Any thoughts on Stanley Fish's piece on his New York Times blog? He basically presents the misconduct case against Churchill as "standard stuff" in the humanities, where scholars are constantly accusing each other of misrepresenting sources and making unwarranted leaps of logic. Nowhere does he mention the plagiarism charges (except to note that the committee deemed that ghost-writing was not plagiarism) or the argument that there was a "pattern" of misconduct.
Perhaps the trustee in question might not, after all, be made to stand for a whole class of "such people"? Is there something intrinsically wrong with using an individual with some trait to represent a class of individuals with that trait?

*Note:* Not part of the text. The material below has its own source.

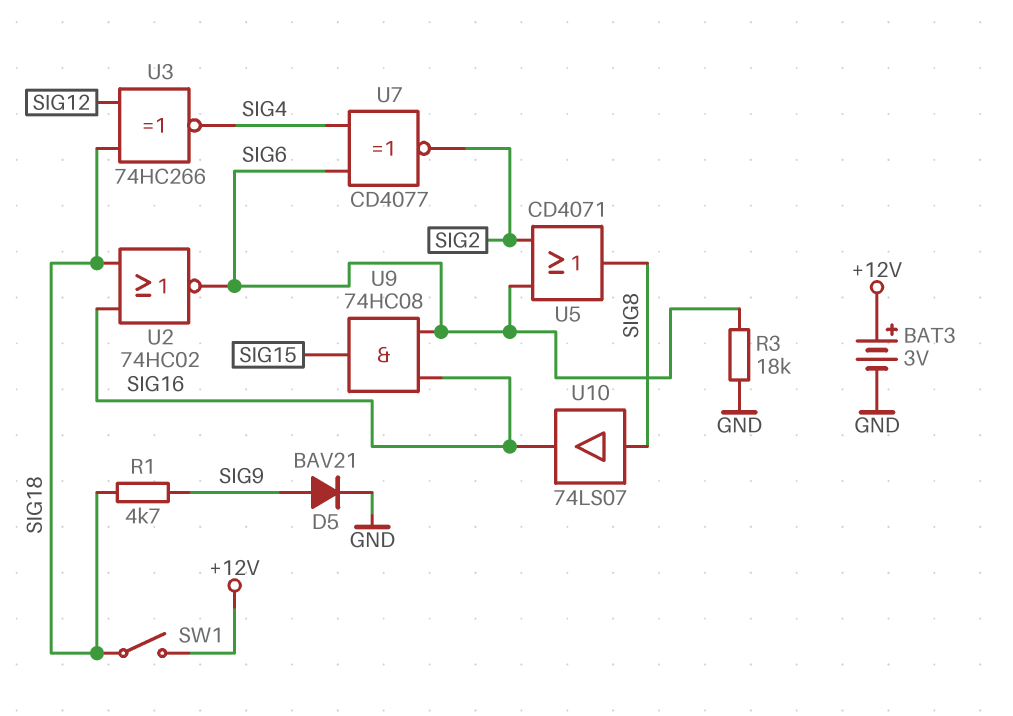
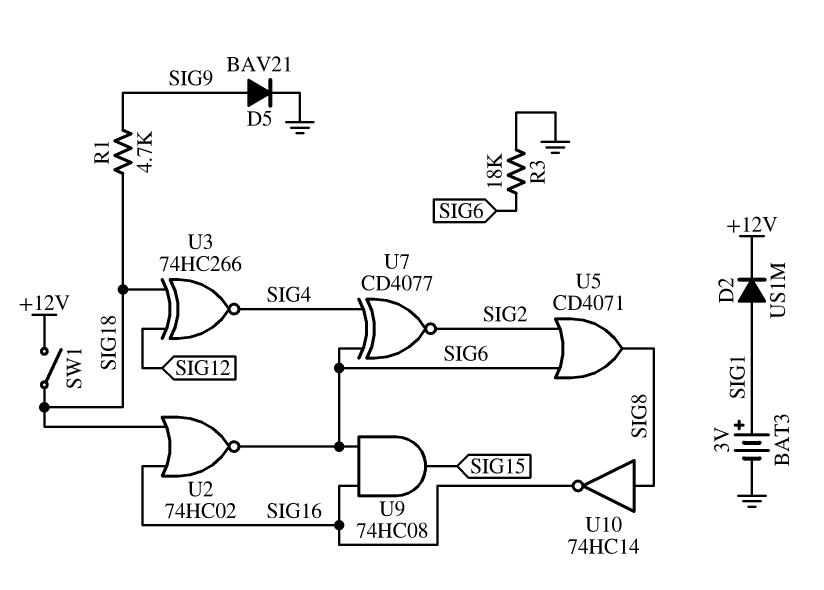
BAT3: 3V (plus +12V, minus GND) -> 3V (plus SIG1, minus GND)
D2: none -> diode US1M (A SIG1, K +12V)
U10: buffer 74LS07 (in SIG8, out SIG16) -> NOT 74HC14 (in SIG8, out SIG16)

IIRC, the original Mandarins were a meritocracy. Weird that in our own culture the term would become so negative. (Ditto for "bureaucrat.")
Peter, I agree that Fish is wrong to downplay Churchill's plagiarism. I think the case can be boiled down to "Yes, Churchill is guilty of misconduct, but because the regents so obviously used the misconduct as a pretext the jury made the right call." This is not really the mammoth miscarriage of justice so many are making it out to be. It seems akin to cases where a criminal goes free because the evidence against him was obtained via an unconstitutional search. Sometimes imnportant values conflict and can only be imperfectly resolved. We value good scholarship, but we also value professorial independence. We want to live without the fear of crime, but we also want the state to respect our rights. In general, I prefer to see the resulting conflicts resolved in favor of the party with the least power. Generally speaking, in a case pitting a misbehaving professor against a misbehaving board of regents and governor, or an individual criminal against criminal police officers and D.A., I want the little guy to win.
Eveningsun, I think that I pretty much agree with your notion that due process trumps high academic standards in this instance. What bugs me about Fish is his blithe assumption that there *are* no enforceable academic standards, a notion that ultimately undermines tenure.
Agreed. But that's Fish for you. Maybe he can expand on his ideas in a new book and title it There's No Such Thing as Academic Standards and It's a Good Thing Too."
ES: "Is there something intrinsically wrong with using an individual with some trait to represent a class of individuals with that trait?" Of course not, if that is not to assert that trait typifies trustees and regents as opposed to faculties.
" . . . the original Mandarins were a meritocracy. Weird that in our own culture the term would become so negative. (Ditto for 'bureaucrat.')" Autres pays et autres temps, autres moeurs. Our mandarins and bureaucrats (government and academic) sometimes deserve some degree of skeptical scrutiny. Witness the scrutiny of academia provided by ACTA, FIRE, and the NAS.
I agree that if Churchill's dismissal was based on a pretext, he may have been wrongly dismissed, however vile his exercise of free speech.